La pensata porta la firma bipartisan di Franca Chiaromonte (Pd) e Luigi Compagna (Pdl), appoggiati dai democratici Sircana e Morando e dall’Udc D’Alia. Prevede che al termine delle indagini, per rinviare a giudizio un parlamentare, il giudice dovrebbe chiedere il permesso alla Camera di appartenenza, che avrebbe 90 giorni per bloccare il processo. Per qualsiasi tipo di reato contestato, senza eccezioni. Nella vecchia immunità modificata nel 1993 sull’onda di Tangentopoli, invece, le Camere potevano negare l’autorizzazione a procedere solo in casi eccezionali, là dove non ci fosse notizia di reato e l’ostilità del magistrato inquirente fosse acclarata (il “fumus persecutionis”, appunto). Nel 1948 quando venne promulgata la Carta costituzionale, infatti, si veniva da vent’anni di fascismo e l’urgenza unanimemente sentita era quella di mettere al riparo la politica da eventuali attacchi giudiziari che volessero colpire l’espressione, magari troppo forte e al limite del lecito, delle opinioni. Ripeto: opinioni, ossia tutto ciò che aveva a che fare con l’attività politica legata alla funzione di deputato o senatore. Non intendevano certo, i padri costituenti oggi fin troppo citati, assicurare un colpo di spugna preventivo per i crimini.

Nel momento in cui, sotto il diluvio di inchieste di Mani Pulite, ci si arrese all’evidenza che la “persecuzione politica” era un argomento pretestuoso che lorsignori agitavano sistematicamente per giustificare l’abuso dell’istituto immunitario, si eliminò la necessità dell’autorizzazione a procedere che di fatto era stata snaturata. Senza fare gli esterofili obbligati, si noti che nelle altre democrazie occidentali un tale sistema di autodifesa corporativa non c’è. In Inghilterra non esiste alcuna immunità parlamentare. In Germania, seppur prevista, viene di fatto annullata in quanto all’inizio di ogni legislatura il parlamento autorizza automaticamente eventuali indagini a carico dei suoi membri.
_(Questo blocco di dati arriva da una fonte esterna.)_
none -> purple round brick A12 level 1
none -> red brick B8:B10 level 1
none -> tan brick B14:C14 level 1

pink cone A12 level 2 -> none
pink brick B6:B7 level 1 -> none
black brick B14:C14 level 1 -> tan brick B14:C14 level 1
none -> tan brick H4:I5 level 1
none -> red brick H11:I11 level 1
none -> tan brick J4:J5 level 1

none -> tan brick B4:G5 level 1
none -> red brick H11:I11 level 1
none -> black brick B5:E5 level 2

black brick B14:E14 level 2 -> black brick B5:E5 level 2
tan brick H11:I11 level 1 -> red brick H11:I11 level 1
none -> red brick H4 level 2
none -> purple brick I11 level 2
Lo stesso in Spagna, dove, eccetto in un caso, mai in trent’anni le Cortes hanno negato un’autorizzazione a procedere.

Ma la Chiaromonte del Pd vive in un mondo tutto suo e dichiara con sommo sprezzo del pericolo: «Punto chiave della proposta di legge 1942 è quello di ripristinare i principi ed i valori della Carta Costituzionale secondo lo spirito dei padri costituenti, gli stessi contenuti nell'abrogato articolo 68 della Costituzione, laddove infatti si proponeva l'immunità parlamentare dei membri delle due camere, previo autorizzazione a procedere del Parlamento nei casi gravi. In questa maniera si garantiva, e si garantirebbe nel caso passasse la mia proposta, non l'impunità dei membri del Parlamento, ma la necessaria separazione dei compiti tra organi politici ed organi della magistratura».

Domanda: quali sarebbero questi rispettivi compiti? Costituzione alla mano, la magistratura dovrebbe indagare i cittadini, parlamentari compresi, se accusati di aver compiuto un reato (potere giudiziario), e i politici dal canto loro dovrebbero legiferare (potere legislativo) e, se al governo, governare (potere esecutivo). È il buon vecchio Montesquieu. La dottrina Chiaromonte, invece, segue la vulgata Berlusconi-Alfano, come noto due insigni giuristi e filosofi della politica, secondo i quali la divisione dei poteri contempla l’ingiudicabilità di chi siede in parlamento e la corrispettiva genuflessione dei pm. Un diritto speciale per i rappresentanti del popolo, che per il fatto di essere tali sono superiori ai normali cittadini anche se corrotti, malversatori e mafiosi.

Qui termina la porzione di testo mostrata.